Central banking is nothing but a power grab. The "it stabilizes the baking system" is nothing but a lie.
In fairness, if Jefferson had his way, there wouldn't be much of a military around to plot a coup in the first place.
He'd also be considered a staunch non-interventionist were he alive today - "peace, commerce, and honest friendship with all nations and entangling alliances with none." Not much use for a standing army when that’s how you see your role in global affairs.
I wonder why
Standing armies’ threat to liberty isn't exclusively, or even mostly, via military coup, it's through acting without effective oversight against citizens when employed in a domestic security role, heightened by the separate culture and us-vs- them attitude standing forces create.
And, since the mid-19th century, it's mostly been realized in the US through standing paramilitary police forces rather than an normal standing military, as the former were established as permanent entities before regular standing armies in the US, and displaced regular standing armies from the dangerous domestic role that is the main underpinning of them being in Jefferson’s statement.

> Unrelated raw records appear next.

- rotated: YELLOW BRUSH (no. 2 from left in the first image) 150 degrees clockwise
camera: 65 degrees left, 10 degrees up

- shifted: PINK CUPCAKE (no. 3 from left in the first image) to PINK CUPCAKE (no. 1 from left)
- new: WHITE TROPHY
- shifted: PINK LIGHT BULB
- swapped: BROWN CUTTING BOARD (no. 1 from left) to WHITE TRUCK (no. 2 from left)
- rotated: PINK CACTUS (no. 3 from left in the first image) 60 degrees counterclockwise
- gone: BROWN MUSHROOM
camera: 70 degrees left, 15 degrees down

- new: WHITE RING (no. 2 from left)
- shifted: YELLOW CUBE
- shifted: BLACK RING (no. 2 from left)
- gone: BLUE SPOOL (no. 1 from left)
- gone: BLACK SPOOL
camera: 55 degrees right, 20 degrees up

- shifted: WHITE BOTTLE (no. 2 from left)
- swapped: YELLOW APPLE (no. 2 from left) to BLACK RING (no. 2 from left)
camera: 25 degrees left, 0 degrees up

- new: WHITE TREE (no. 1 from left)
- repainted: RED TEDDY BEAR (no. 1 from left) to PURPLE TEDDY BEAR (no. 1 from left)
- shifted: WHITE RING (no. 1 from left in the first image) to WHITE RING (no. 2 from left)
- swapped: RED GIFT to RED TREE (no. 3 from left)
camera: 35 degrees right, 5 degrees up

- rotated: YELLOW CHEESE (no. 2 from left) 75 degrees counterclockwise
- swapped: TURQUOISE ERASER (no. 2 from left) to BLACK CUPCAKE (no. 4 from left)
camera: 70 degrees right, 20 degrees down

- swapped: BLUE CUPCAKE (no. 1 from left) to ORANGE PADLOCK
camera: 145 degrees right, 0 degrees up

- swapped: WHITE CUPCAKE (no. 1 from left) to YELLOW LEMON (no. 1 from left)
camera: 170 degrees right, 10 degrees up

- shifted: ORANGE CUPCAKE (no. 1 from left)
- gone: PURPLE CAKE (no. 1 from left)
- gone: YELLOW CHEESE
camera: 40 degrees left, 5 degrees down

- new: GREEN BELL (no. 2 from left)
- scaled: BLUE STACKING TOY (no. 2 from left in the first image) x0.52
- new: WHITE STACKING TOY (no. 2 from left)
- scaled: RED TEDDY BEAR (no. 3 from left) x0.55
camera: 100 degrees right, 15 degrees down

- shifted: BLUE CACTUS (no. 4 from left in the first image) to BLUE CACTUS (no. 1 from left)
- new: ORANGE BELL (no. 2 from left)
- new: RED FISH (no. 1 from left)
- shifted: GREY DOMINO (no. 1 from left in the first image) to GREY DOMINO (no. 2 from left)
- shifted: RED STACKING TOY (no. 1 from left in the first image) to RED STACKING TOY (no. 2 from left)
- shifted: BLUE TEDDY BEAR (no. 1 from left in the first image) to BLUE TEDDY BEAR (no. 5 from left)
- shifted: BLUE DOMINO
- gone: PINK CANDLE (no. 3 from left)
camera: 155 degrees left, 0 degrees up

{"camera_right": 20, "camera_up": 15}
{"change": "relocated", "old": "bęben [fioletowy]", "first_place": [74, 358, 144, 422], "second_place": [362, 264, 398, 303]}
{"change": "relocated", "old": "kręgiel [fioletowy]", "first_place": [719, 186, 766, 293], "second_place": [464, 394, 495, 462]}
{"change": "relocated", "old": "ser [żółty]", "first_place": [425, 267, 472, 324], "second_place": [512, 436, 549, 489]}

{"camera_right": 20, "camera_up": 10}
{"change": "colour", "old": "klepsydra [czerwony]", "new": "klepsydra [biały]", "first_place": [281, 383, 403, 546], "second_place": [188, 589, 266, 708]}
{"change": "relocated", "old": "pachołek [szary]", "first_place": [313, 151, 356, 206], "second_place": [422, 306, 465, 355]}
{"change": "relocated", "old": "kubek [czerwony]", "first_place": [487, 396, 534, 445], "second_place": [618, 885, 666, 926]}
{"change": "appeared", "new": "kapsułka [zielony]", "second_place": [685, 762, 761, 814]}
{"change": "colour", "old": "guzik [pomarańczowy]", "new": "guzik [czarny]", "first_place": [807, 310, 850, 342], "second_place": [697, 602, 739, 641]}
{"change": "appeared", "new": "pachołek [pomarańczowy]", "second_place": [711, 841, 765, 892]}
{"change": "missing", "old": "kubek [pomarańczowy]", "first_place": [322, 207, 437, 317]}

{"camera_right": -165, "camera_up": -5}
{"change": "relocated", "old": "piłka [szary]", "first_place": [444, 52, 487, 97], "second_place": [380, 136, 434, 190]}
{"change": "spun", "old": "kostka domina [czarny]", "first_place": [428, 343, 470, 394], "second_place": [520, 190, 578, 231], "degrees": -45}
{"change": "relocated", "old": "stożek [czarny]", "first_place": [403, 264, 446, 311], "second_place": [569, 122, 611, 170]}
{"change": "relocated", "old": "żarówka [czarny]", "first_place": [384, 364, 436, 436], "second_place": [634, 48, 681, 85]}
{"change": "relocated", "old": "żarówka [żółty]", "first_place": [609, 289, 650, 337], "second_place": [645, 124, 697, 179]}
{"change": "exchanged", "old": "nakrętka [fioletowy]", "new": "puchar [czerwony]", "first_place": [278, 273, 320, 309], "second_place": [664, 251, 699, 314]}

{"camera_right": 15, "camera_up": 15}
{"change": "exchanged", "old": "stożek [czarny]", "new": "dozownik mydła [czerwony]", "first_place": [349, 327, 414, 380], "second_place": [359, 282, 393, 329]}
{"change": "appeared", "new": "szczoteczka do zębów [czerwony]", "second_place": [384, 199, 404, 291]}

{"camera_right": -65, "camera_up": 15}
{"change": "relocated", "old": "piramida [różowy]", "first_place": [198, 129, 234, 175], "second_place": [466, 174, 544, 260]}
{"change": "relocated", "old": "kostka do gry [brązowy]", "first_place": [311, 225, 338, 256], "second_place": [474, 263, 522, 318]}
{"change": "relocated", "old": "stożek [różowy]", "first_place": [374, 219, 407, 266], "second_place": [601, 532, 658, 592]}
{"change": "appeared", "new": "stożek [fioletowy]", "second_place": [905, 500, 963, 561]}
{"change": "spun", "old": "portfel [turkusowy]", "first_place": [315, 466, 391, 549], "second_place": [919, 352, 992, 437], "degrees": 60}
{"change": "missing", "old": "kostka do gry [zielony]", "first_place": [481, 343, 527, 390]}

The idea of a public ledger and distributed witness signatures is sound though, and that should be the basis of a government approved system of inter-reserve asset tracking.
Tiered systems for central bank digital currencies that allow complete tracking of all transactions are an active area of interest by central banks. For instance, the PBoC has filed over 80 patents on the subject. You can be sure that these systems don't attempt to solve BFT, don't use as much electricity, and don't protect the peasants from the abuses of the rulers.
[1] https://decrypt.co/resources/byzantine-fault-tolerance-what-...
A blockchain is just blocks of data linked together using hash functions to guarantee the authenticity of previous blocks. There's no mining, and only a tiny amount of electricity used.
You are either ill-informed and should educate yourself on the subject (blockchain != proof of work-based consensus) or willingly creating confusion by mixing up concepts.
Let's assume the first, shall we?
Maybe the summary is saying something completely different, in which case the use of 'blockchain' within it can still concern me and any other readers who are similarly wrongly informed.
Proof of work is the thing that uses the electricity. blockchains can use or not use proof of work.